Involvement with Theosophy

Though not a formal member of the Theosophical Society, she was influenced by the works of Helena Blavatsky and read the Key to Theosophy early on.[2] She was also influenced by the writings of Wassily Kandinsky, Concerning the Spiritual in Art (1911).

She had a close friendship with astrologist and theosophist Dane Rudhyar. In 1930, he introduced her to Agni Yoga which was founded by theosophists Helena and Nicholas Roerich in 1920. Several of her paintings, including Fires in Space, included fiery elements that were central to Agni Yoga and self-realization.

She also developed a lifelong friendship with modernist Southwest painter Raymond Jonson, one of the founders of the Transcendental Painting Group in New Mexico. Agnes Pelton, the oldest member of the group, was voted in as a member in absentia even though she was living in Cathedral City, CA.

Artistic Style

Early Imaginative Paintings - From 1911 to 1917, Pelton produced symbolist compositions based on dreams and pastoral surroundings. She exhibited two of her “imaginative” paintings, Vine Wood and Stone Age, in the groundbreaking 1913 Armory Show.
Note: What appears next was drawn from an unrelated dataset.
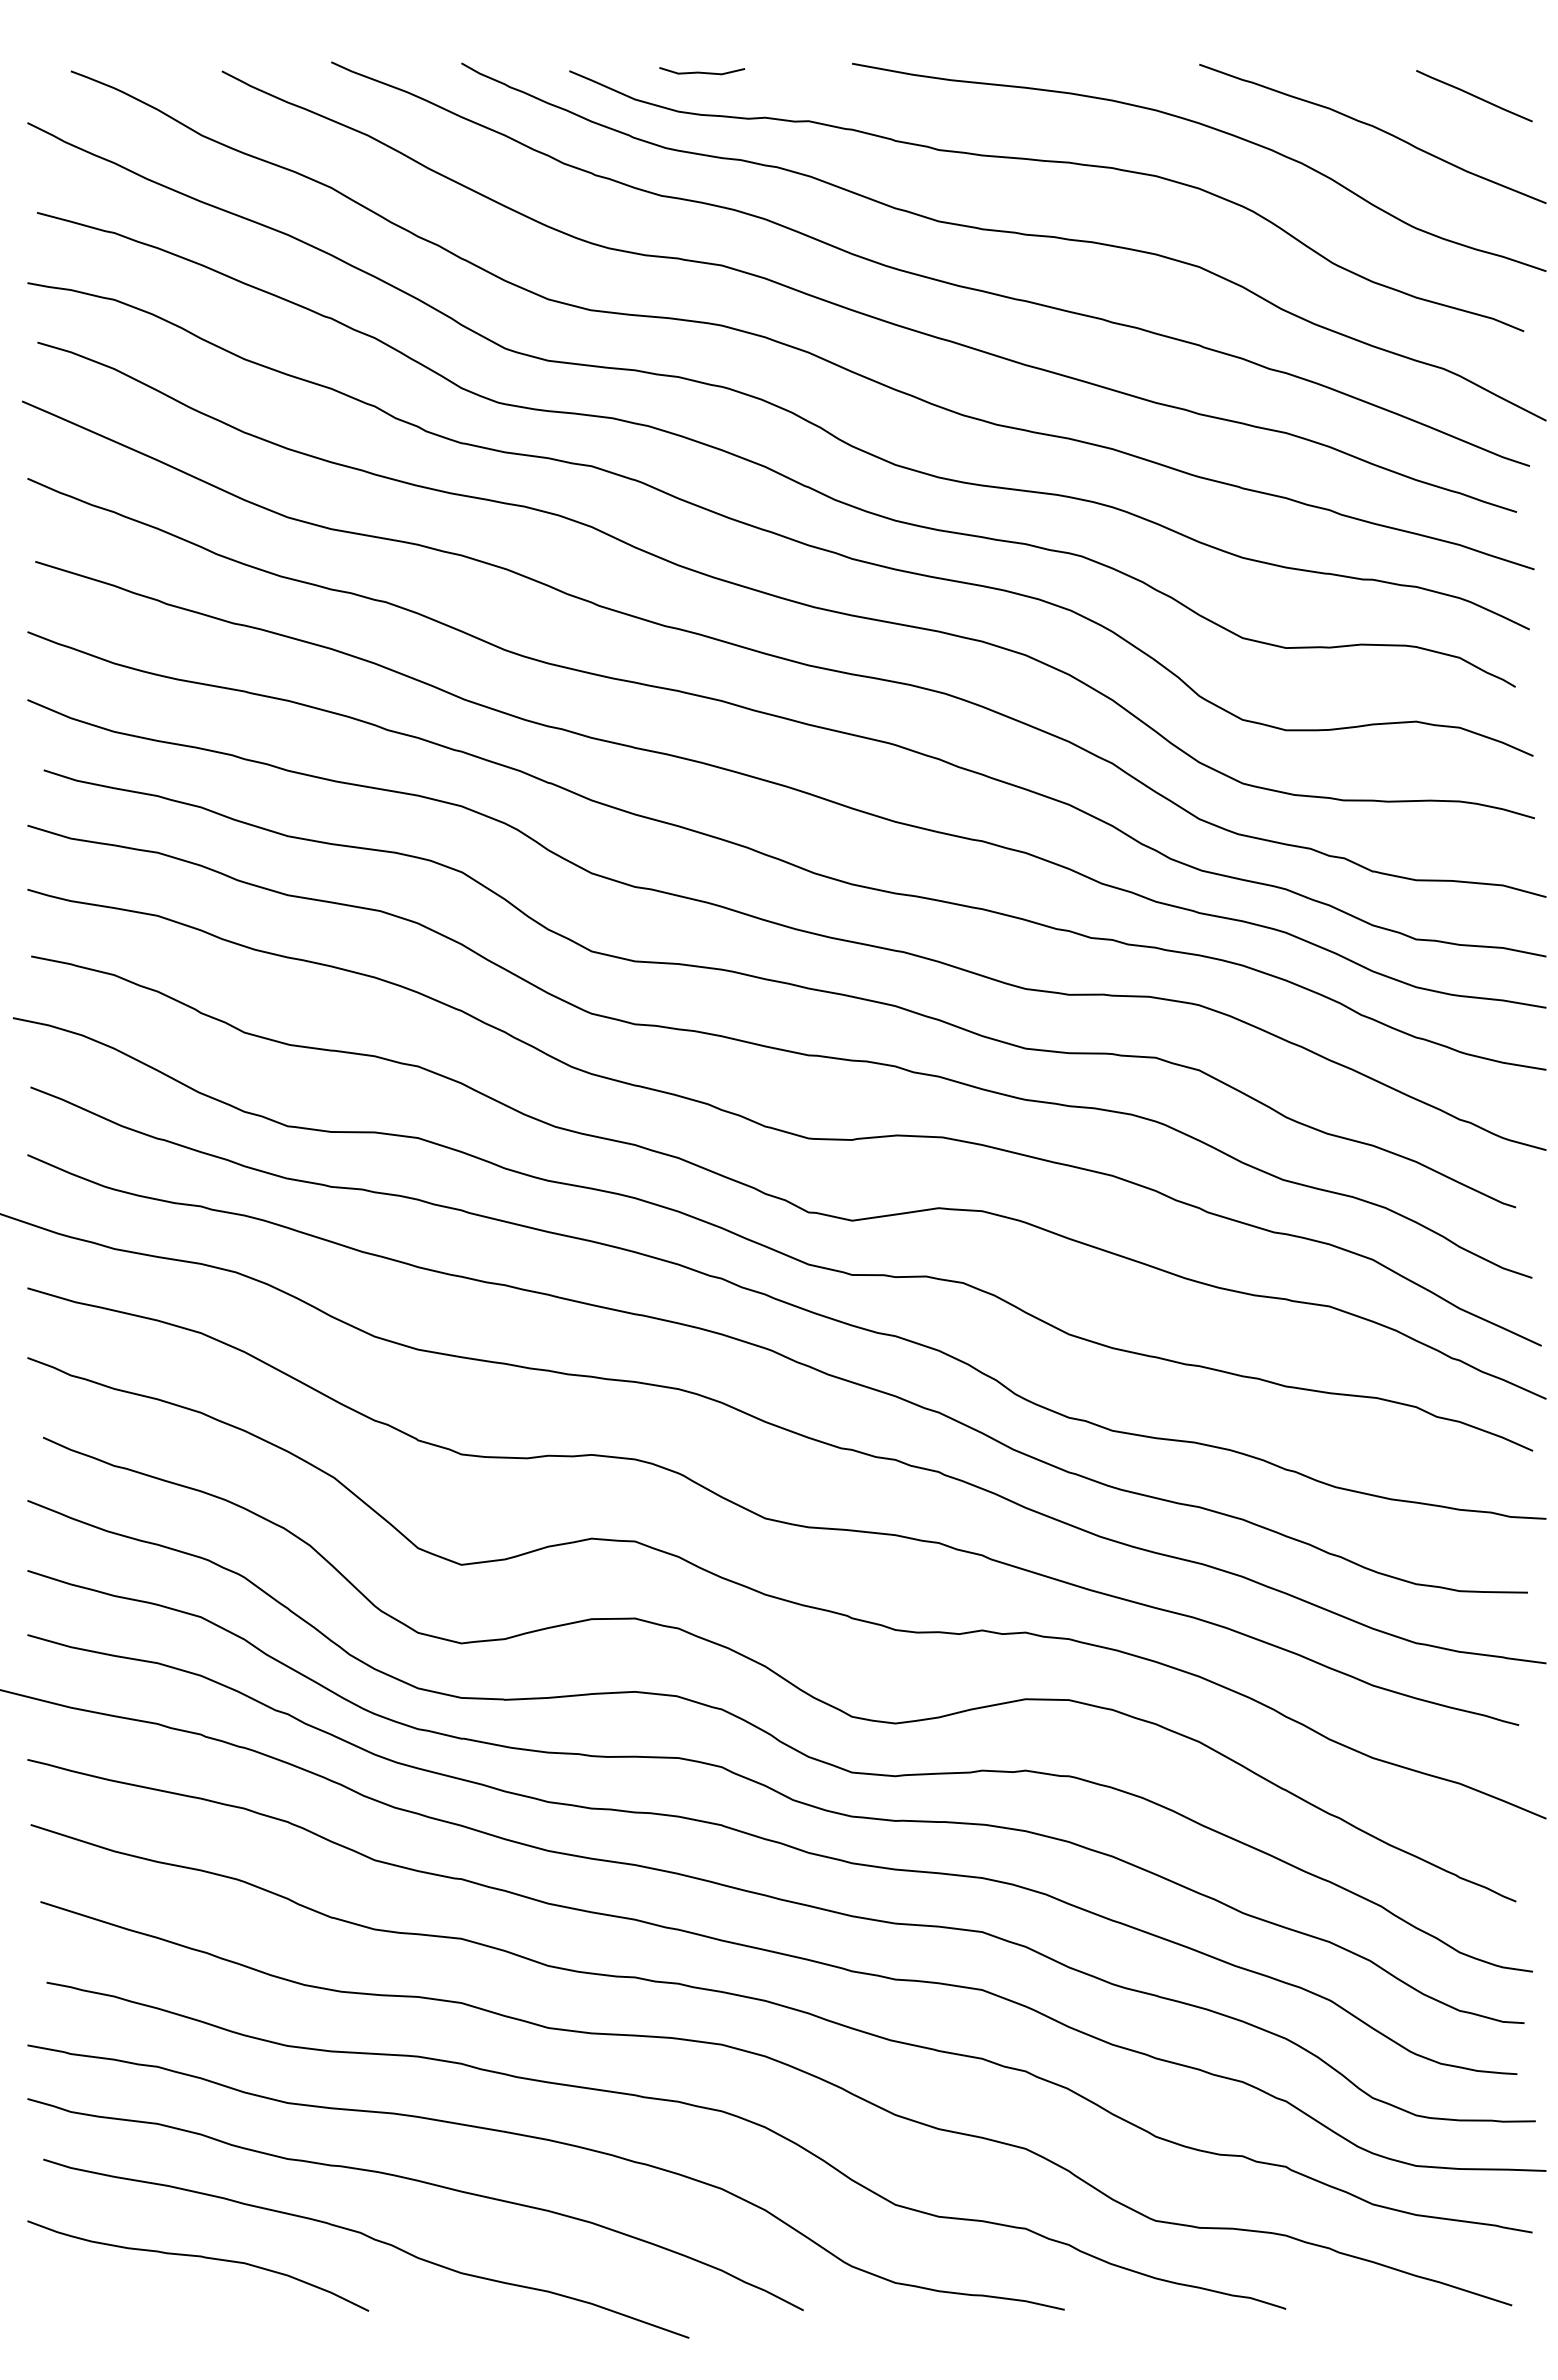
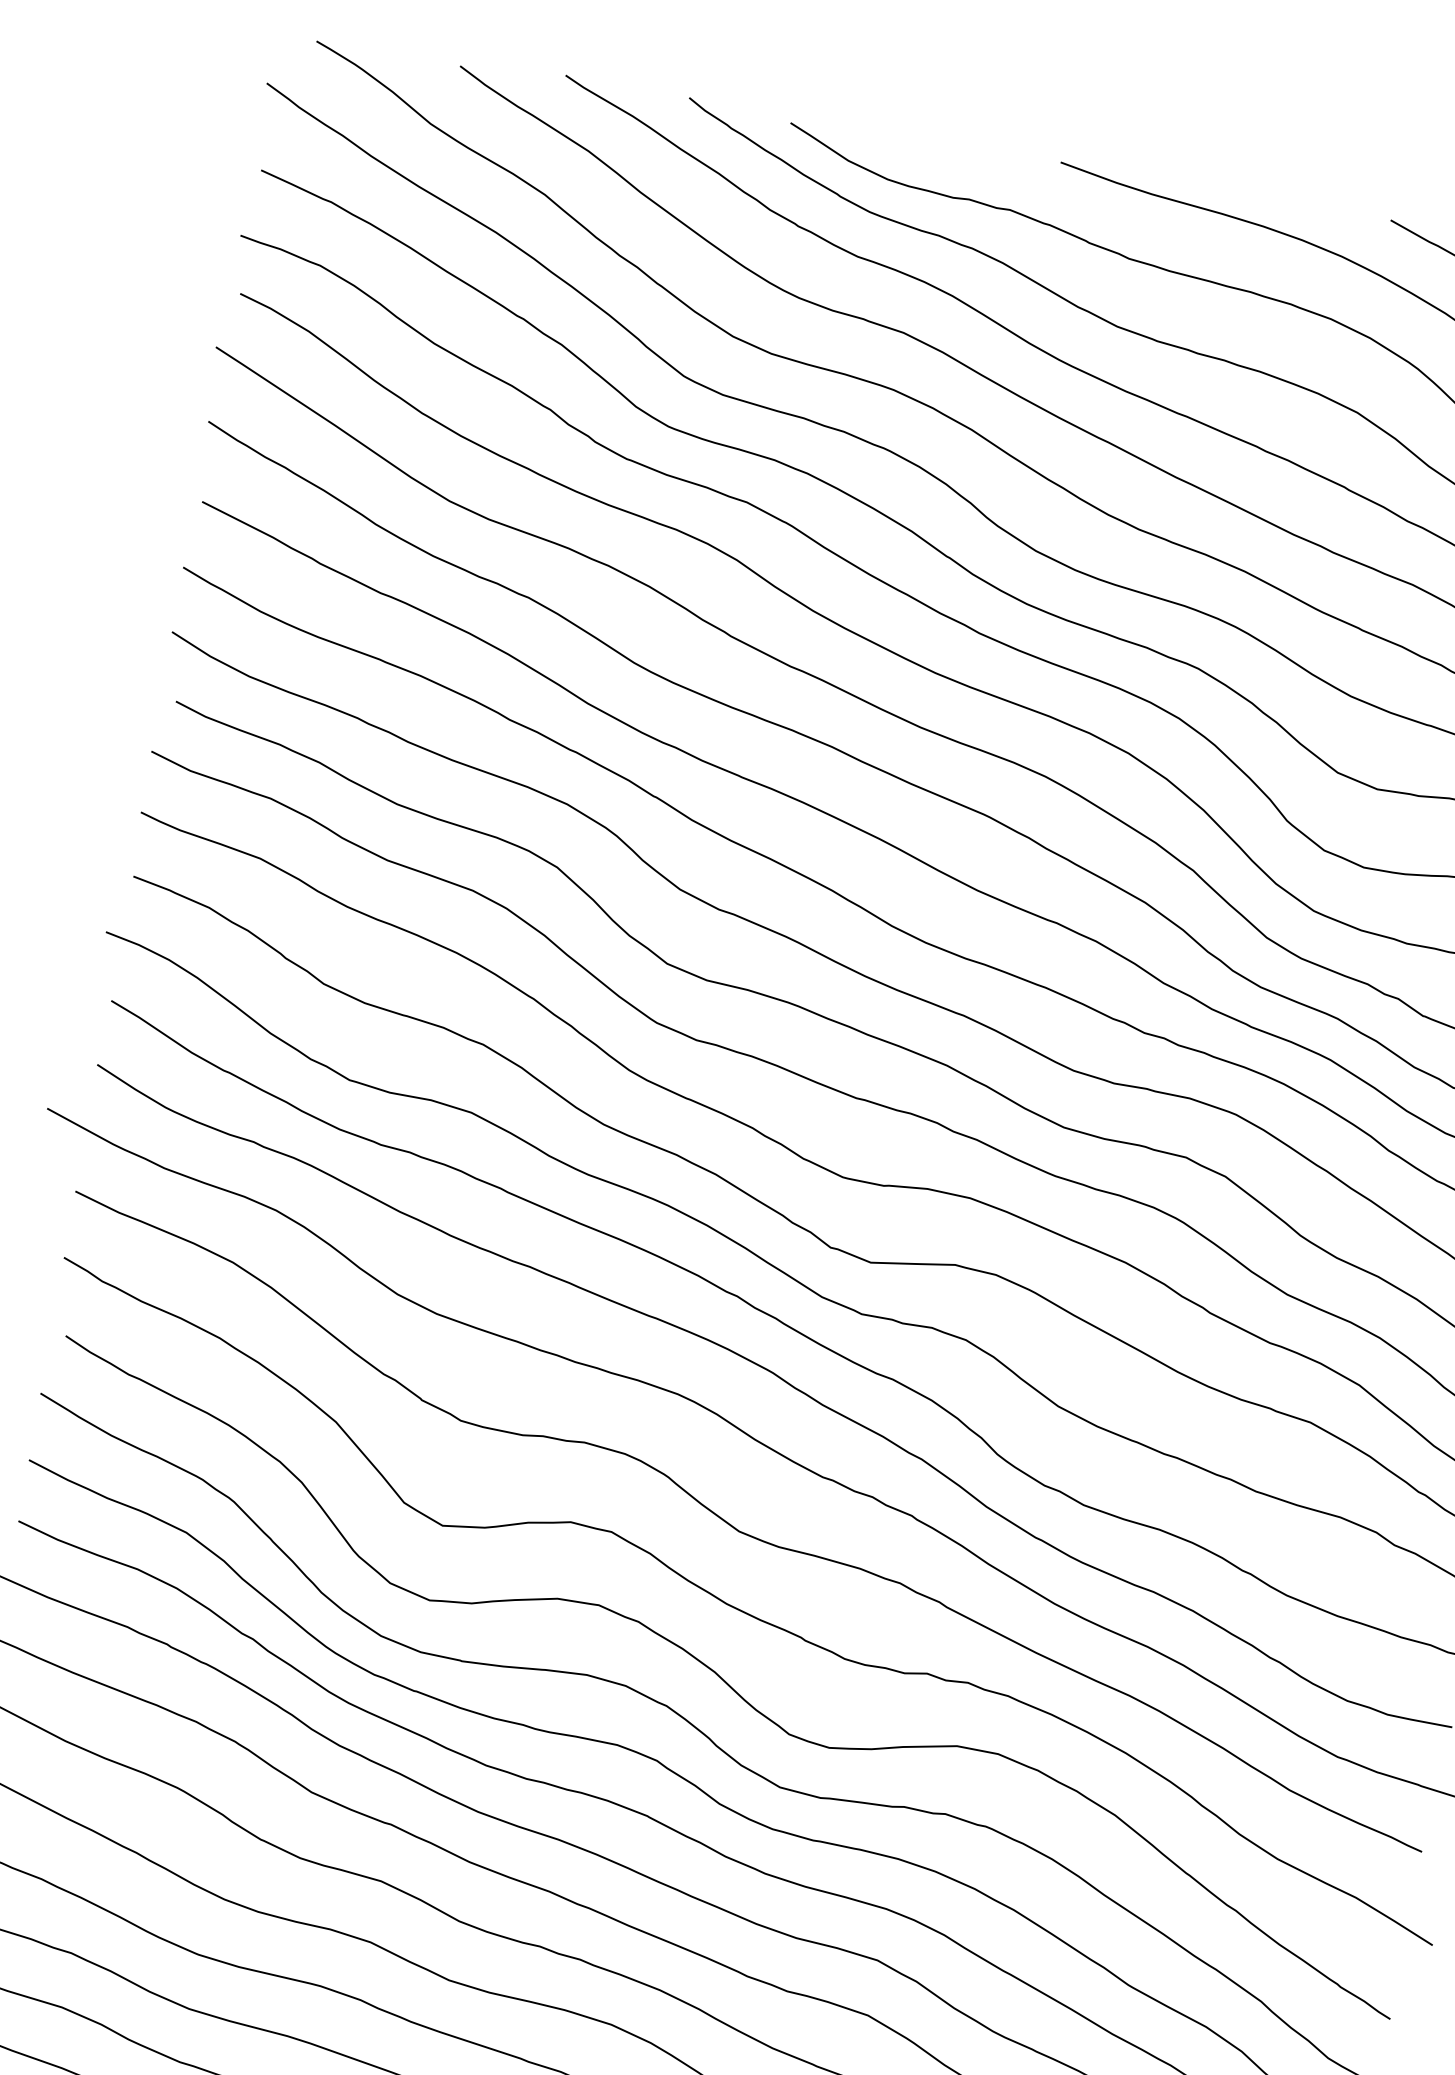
line: (701, 71) -> (916, 145), removed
American Southwest landscapes and people - Influenced by her surroundings during her visit to Taos, NM in 1919, she started to paint desert landscapes and portraits of Native Americans using oils and pastels.

Abstract Art - Beginning in 1926, she started to work on nature based abstractions. Her thoughts on life and spiritual issues were captured in notebooks which have been digitized at the Smithsonian. [3]
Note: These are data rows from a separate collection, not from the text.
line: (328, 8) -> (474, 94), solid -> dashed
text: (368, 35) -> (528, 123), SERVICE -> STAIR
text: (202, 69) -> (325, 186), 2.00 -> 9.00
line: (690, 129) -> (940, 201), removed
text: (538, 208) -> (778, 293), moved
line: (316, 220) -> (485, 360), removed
Exhibitions and Museum Collections

Agnes Pelton: Poet of Nature - Palm Springs Museum of Art,1995

Illumination: The Paintings of Georgia O’Keeffe, Agnes Pelton, Agnes Martin, and Florence Miller Pierce - Whitney Museum of American Art, 2009

Agnes Pelton: Desert Transcendentalist Exhibit - Phoenix Museum of Art, March 9 to September 8, 2019 (also traveled to New Mexico Museum of Art, Whitney Museum of Art, and Palm Springs Art Museum)
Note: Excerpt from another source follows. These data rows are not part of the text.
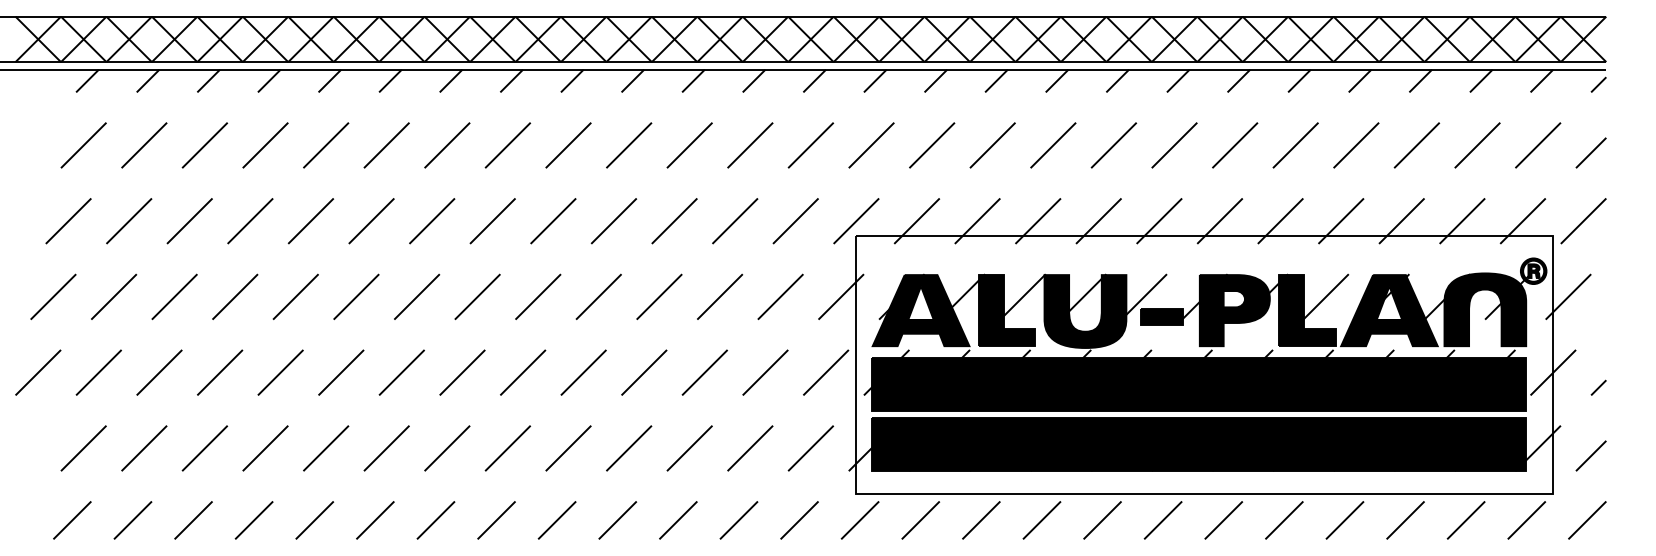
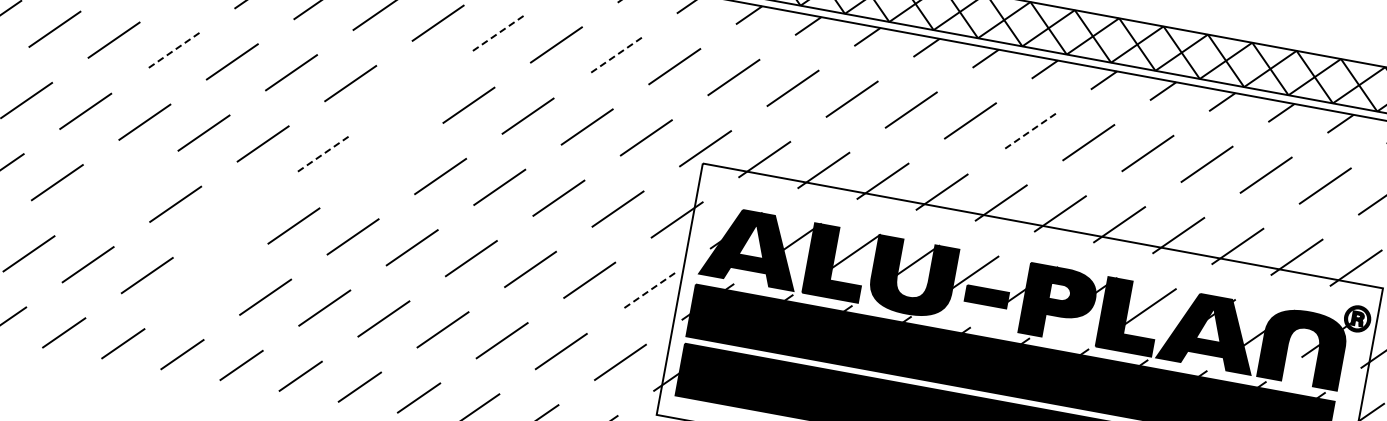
line: (628, 145) -> (496, 34), solid -> dashed
line: (749, 145) -> (614, 55), solid -> dashed
line: (1174, 145) -> (1029, 131), solid -> dashed
line: (310, 221) -> (172, 51), solid -> dashed
line: (553, 221) -> (409, 94), removed
line: (538, 296) -> (381, 165), removed
line: (477, 297) -> (322, 155), solid -> dashed
line: (280, 372) -> (116, 193), removed
line: (401, 372) -> (234, 214), removed
line: (825, 373) -> (648, 291), solid -> dashed
line: (386, 448) -> (206, 286), removed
Additional Resources (articles, websites, videos)

Agnes Pelton papers, 1885-1989. Archives of American Art, Smithsonian Institution.

National Association of Women Artists, https://thenawa.org/nawa-luminaries-agnes-lawrence-pelton/

Notes

  1. 1
  2. Art and Life Illuminated: Georgia O'Keeffe and Agent Pelton, Agnes Martin and Florence Miller Pierce, by Karen Moss, p. 19, Article in Illumination, Orange County Museum of Art, 2009 Exhibition Catalog
  3. See Agnes Pelton papers, 1885-1989. Archives of American Art, Smithsonian Institution.

1 Women Artists of the American West, Agnes Pelton and Florence Miller-Pierce, The Two Women in the Transcendental Painting Group, Biographies by Tiska Blankenship.

2 See Agnes Pelton papers, 1885-1989. Archives of American Art, Smithsonian Institution.